Les relations entre la France et le Rwanda ont été profondément marquées par le génocide des Tutsi en 1994. Un quart de siècle plus tard, les plaies restent vives et les questions de responsabilité toujours en suspens. Retour sur les étapes clés de ce chapitre douloureux de l’histoire franco-rwandaise.
Un soutien français controversé avant le génocide
Au début des années 1990, la France apporte son soutien au président rwandais Juvénal Habyarimana, un Hutu confronté à la rébellion tutsi du Front patriotique rwandais (FPR) menée par Paul Kagame. Le 6 avril 1994, l’avion du président est abattu, déclenchant des massacres de grande ampleur contre les Tutsi.

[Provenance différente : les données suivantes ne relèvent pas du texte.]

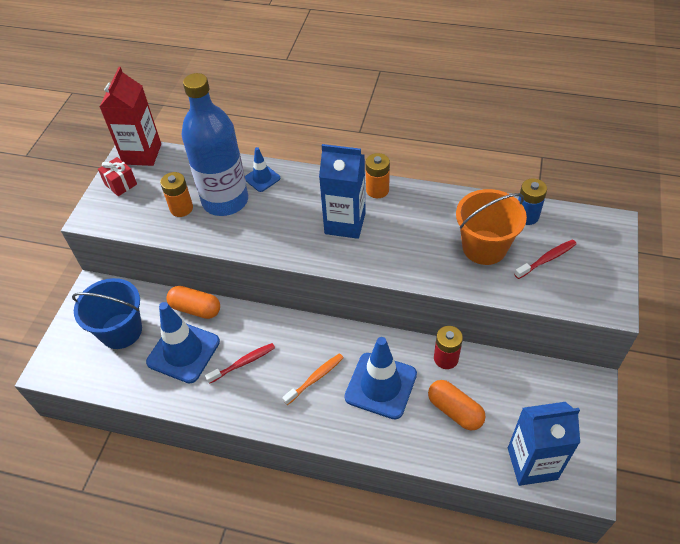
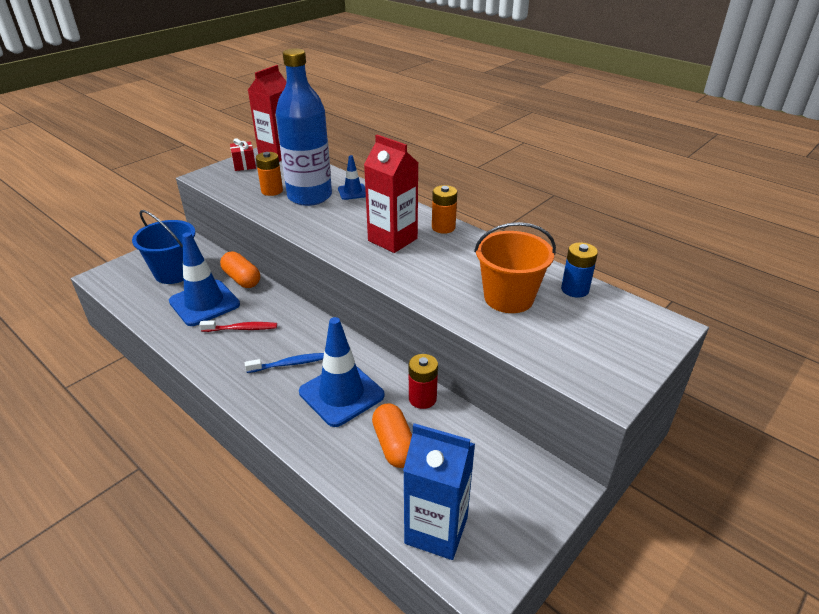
camera: 25 degrees right, 15 degrees down
(315, 378) = (289, 364): orange toothbrush -> blue toothbrush
(345, 223) = (392, 239): blue carton -> red carton
(547, 259) = (568, 328): red toothbrush -> none

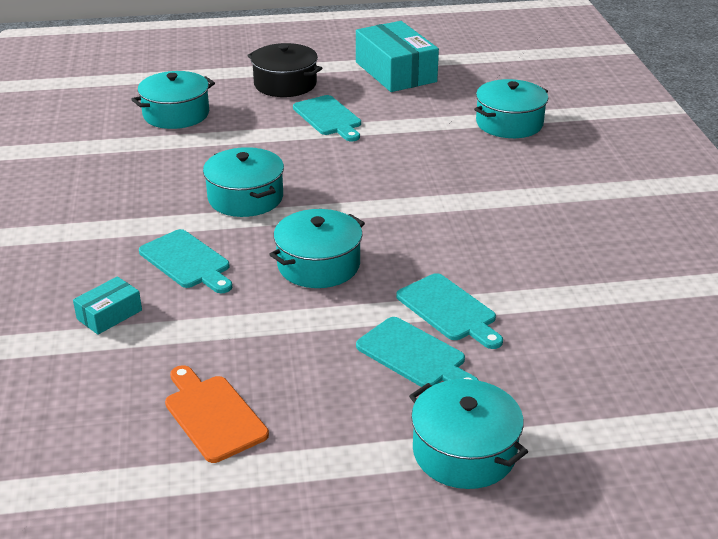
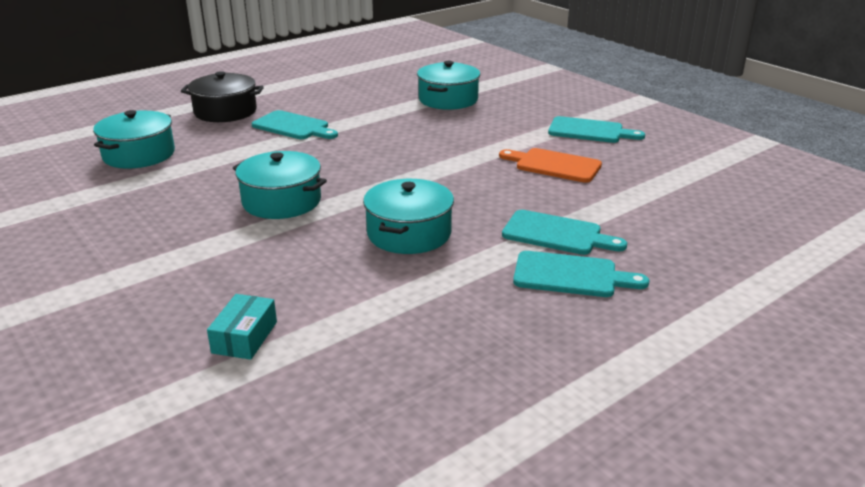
camera: 30 degrees left, 5 degrees down
(187, 261) = (279, 267): turquoise cutting board -> turquoise cutting board (589, 131)
(213, 415) = (452, 388): orange cutting board -> orange cutting board (554, 165)
(395, 72) = (316, 85): turquoise box -> none
(464, 452) = (696, 333): turquoise pot -> none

La France lance alors l’opération Turquoise, officiellement à but humanitaire. Mais le FPR accuse Paris de chercher en réalité à protéger le régime génocidaire. L’intervention française crée une « zone humanitaire sûre » dans le sud-ouest du pays, freinant l’avancée du FPR qui finira par s’emparer de Kigali en juillet, mettant fin à un génocide qui aura fait plus de 800 000 morts selon l’ONU.
Des relations diplomatiques rompues
En 1998, une mission parlementaire française conclut à « une erreur globale de stratégie » au Rwanda, sans implication directe dans le génocide. Mais pour Kigali, la France est « coupable de crimes de génocide ». En 2006, le juge français Jean-Louis Bruguière recommande des poursuites contre Paul Kagame pour son rôle présumé dans l’attentat contre l’avion présidentiel. Le Rwanda rompt ses relations diplomatiques avec la France.
Vers une normalisation progressive
Il faudra attendre 2009 pour un rétablissement des relations, conforté l’année suivante par la visite à Kigali de Nicolas Sarkozy. Le président français reconnaît alors de « graves erreurs d’appréciation » de la France lors du génocide. En 2018, Paul Kagame salue un nouvel « esprit » dans les relations bilatérales.
La France reconnaît des « responsabilités accablantes »
Le tournant intervient le 26 mars 2021, avec la remise à Emmanuel Macron d’un rapport d’historiens qui pointe les « responsabilités accablantes » de la France dans le génocide, écartant néanmoins la complicité directe. Le 27 mai, le président français prononce un discours historique à Kigali :
En me tenant, avec humilité et respect, à vos côtés, ce jour, je viens reconnaître l’ampleur de nos responsabilités.
Emmanuel Macron, le 27 mai 2021 à Kigali
Paul Kagame salue des paroles ayant « plus de valeur que des excuses ». Mais pour les 30 ans du génocide en 2024, la position française reste inchangée. Le chemin de la réconciliation est encore long.
Une décision de justice attendue
Dans ce contexte, la décision que doit rendre mercredi la cour d’appel de Paris est très attendue. Elle se prononcera sur le non-lieu prononcé en 2023 dans l’enquête sur l’inaction reprochée à l’armée française pendant les massacres de Bisesero en juin 1994.
Pour les parties civiles, majoritairement des survivants tutsi, c’est l’occasion d’obtenir un procès pour juger enfin des responsabilités. Mais selon des sources proches du dossier, la justice pourrait confirmer le non-lieu, privant les victimes d’un procès emblématique.
L’espoir d’un apaisement durable
Au-delà des procédures judiciaires, l’enjeu est de poursuivre le rapprochement engagé entre la France et le Rwanda. Le chemin est encore long pour panser les plaies et établir une relation apaisée, loin des non-dits et des rancœurs.
La reconnaissance par la France de ses responsabilités et les gestes de mémoire comme la visite d’Emmanuel Macron en 2021 ont ouvert la voie. Mais il faudra du temps et une volonté constante de part et d’autre pour bâtir des liens forts et tournés vers l’avenir, dans le respect de l’histoire et en hommage aux victimes.
Les relations France-Rwanda restent un sujet sensible et complexe, entre poids du passé et espoir d’une normalisation durable. La décision attendue mercredi pourrait marquer une nouvelle étape dans ce processus, près de 30 ans après le génocide qui a bouleversé à jamais le destin des deux pays.